Location: Old Greenbelt Theatre, 129 Centerway, Greenbelt, MD 20770

Hosted by Coalition to Protect Maryland Burial Sites

Cost: $50-$55
Register to Attend Get Directions

The Coalition to Protect Maryland Burial Sites is pleased to announce our 28th Statewide Conference and Annual Meeting in Prince George’s County, on Saturday, May 4, 2019. The day—from 9 a.m. until 3:00 p.m.— is planned to be educational, fun, and full of collegiality.

Morning sessions feature Maryland experts eager to share their knowledge and experiences, and to engage with the audience.  Architectural historian Anne Brockett will talk about African American Burial Societies in Maryland, and historian Susan Pearl will introduce us to the variety of burial sites in Prince George’s County.

Opportunities to present local issues and discuss cemetery concerns at Open Forum are a regular feature of this gathering, as are a short business meeting, a hot buffet lunch, and of course a tombstone dessert.  Our silent auction and gift shop will be open for business. Deserving volunteers will be honored with the coveted Periwinkle Award, and the day will conclude with a special afternoon tour of historic Bowie family cemetery. Bring your questions and cameras. The day ends about 3:00 p.m.

Cost for the day is $50 for Coalition members, $55 for non-members. Please register by April 30. You have the option to register online below or you can print out the Registration Form and mail it in with your check. Pass this information along to colleagues, friends, and other Marylanders.


Preservation Maryland Cemetery Documentation Project: Preservation Maryland is proud to participate in the CPMBS Annual Conference again this year. Caroline Herritt, Preservation Maryland’s Cemetery Documentation Specialist will report out to attendees on the progress of the cemetery documentation project currently underway by Preservation Maryland and the State Highway Administration.

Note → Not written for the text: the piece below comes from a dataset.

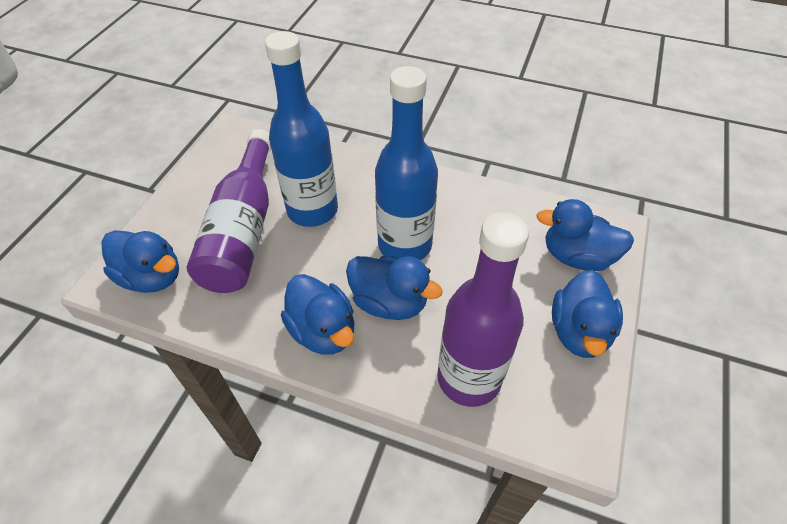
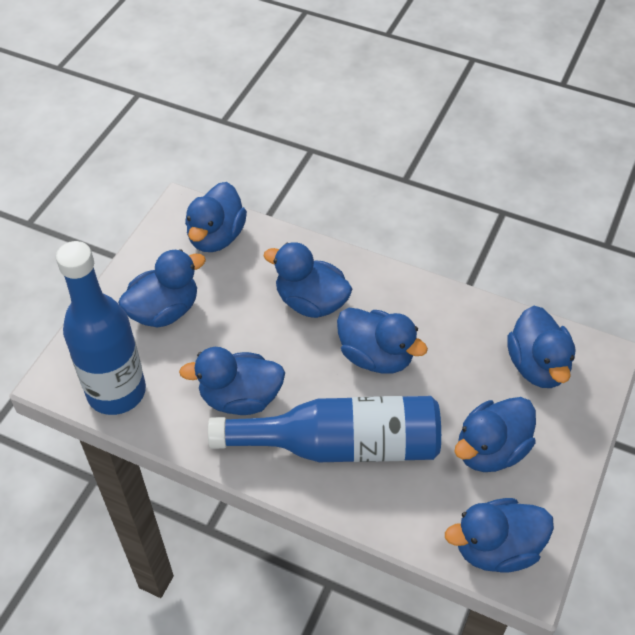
blue duck: 5 -> 8
purple bottle: 2 -> 0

Learn more about the documentation project

African American Burial Societies in Maryland

With few options available in public cemeteries and the churchyards of largely white congregations, African Americans often turned to Mutual Beneficial societies for assistance with burials and funeral costs in the 19th and early 20th centuries.  Burial grounds owned and operated by these societies is the subject of this talk by Anne Brockett, architectural historian with the DC Historic Preservation Office, where she assists homeowners, businesses, and government agencies to address preservation matters.  Having a special love for cemeteries, Anne recently produced the District’s context study on burying grounds and from 2004-9 was engaged in surveying all of Montgomery County’s cemeteries for a comprehensive inventory.

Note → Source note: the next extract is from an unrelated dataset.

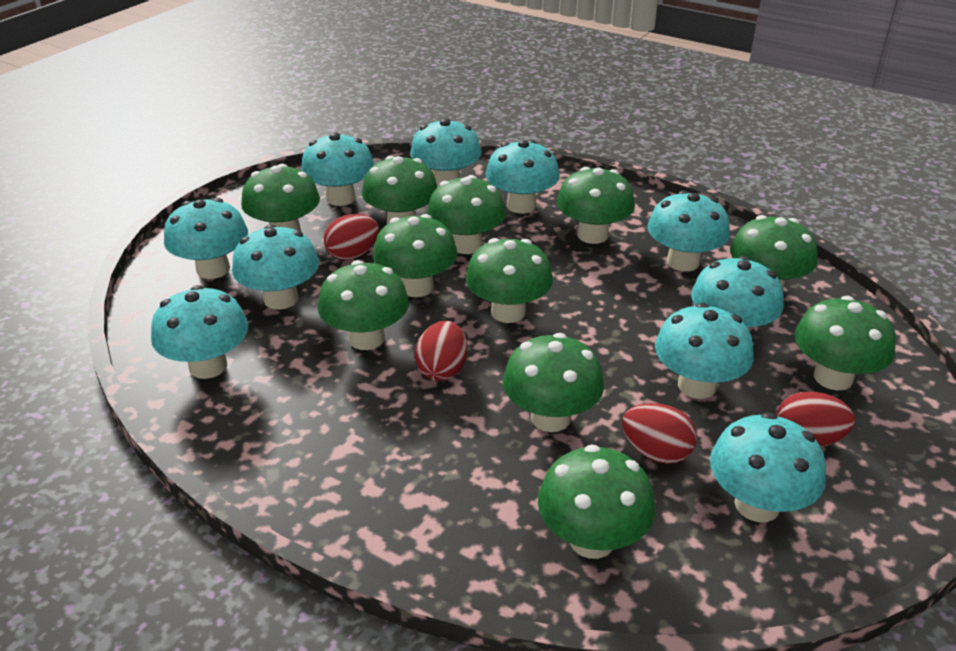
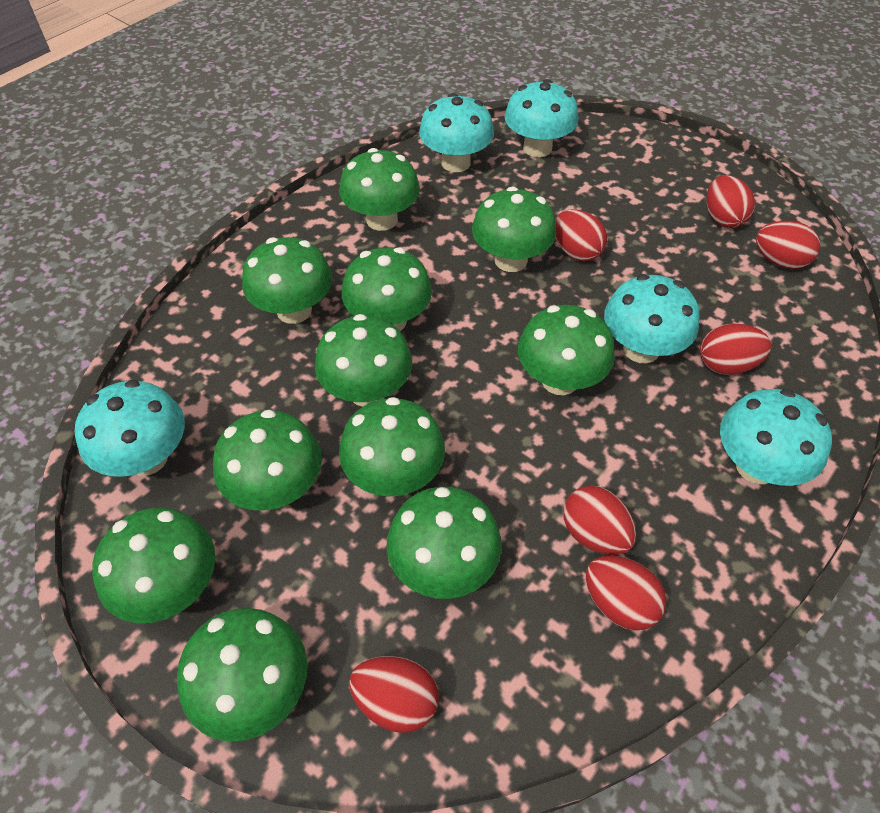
red egg: 4 -> 7
turquoise mushroom: 10 -> 5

Historic Burial Sites of Prince George’s County, Maryland

This presentation will showcase a variety of historic cemeteries, including well-preserved private sites on historic plantations, orphaned family cemeteries now surrounded by development, protected and abandoned church graveyards, sites associated with black communities, complex stories of relocated burials, and unique vaults and sculptures.  For 30 years Susan Pearl was research historian for M-NCPPC, conducting field surveys and documentary research on more than 500 historic buildings and communities in Prince George’s County, and authoring publications on aspects of County history, architecture, and archaeology.  She currently researches, lectures, and writes about local historical topics.

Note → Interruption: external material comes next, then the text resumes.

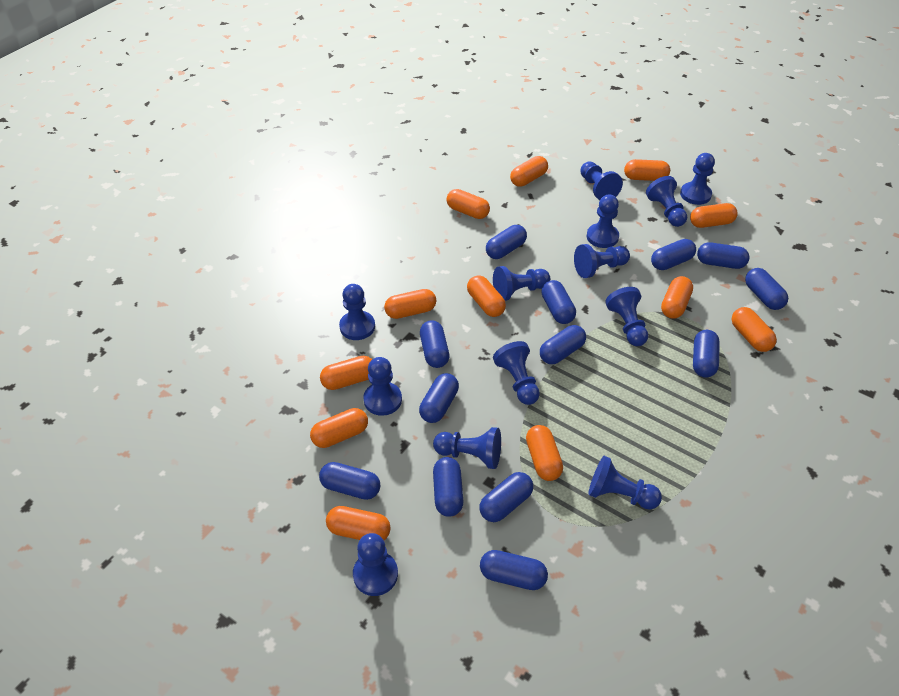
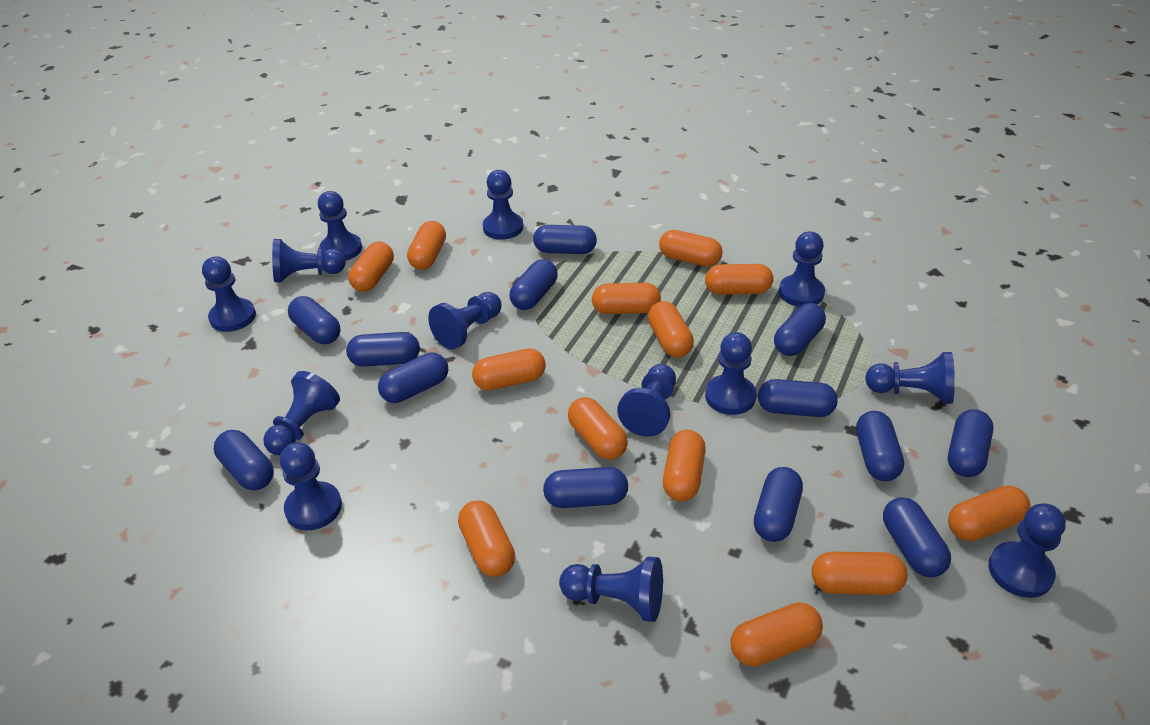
orange capsule: 12 -> 13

The Bowie Family Cemetery at Fairview

In the afternoon, we’ll visit the Bowie family cemetery, 15-minutes east of Greenbelt.  This is the private resting place of at least 25 members of the family of Oden Bowie (1826-94; Governor 1869-72).  Visible from here is Fairview, the early 19th century. Bowie plantation house; the house and cemetery are surrounded by the Rouse residential development, Fairwood, but are preserved in a 10-acre setting.  The cemetery is maintained by nearby Holy Trinity Episcopal Church, and the house is privately owned.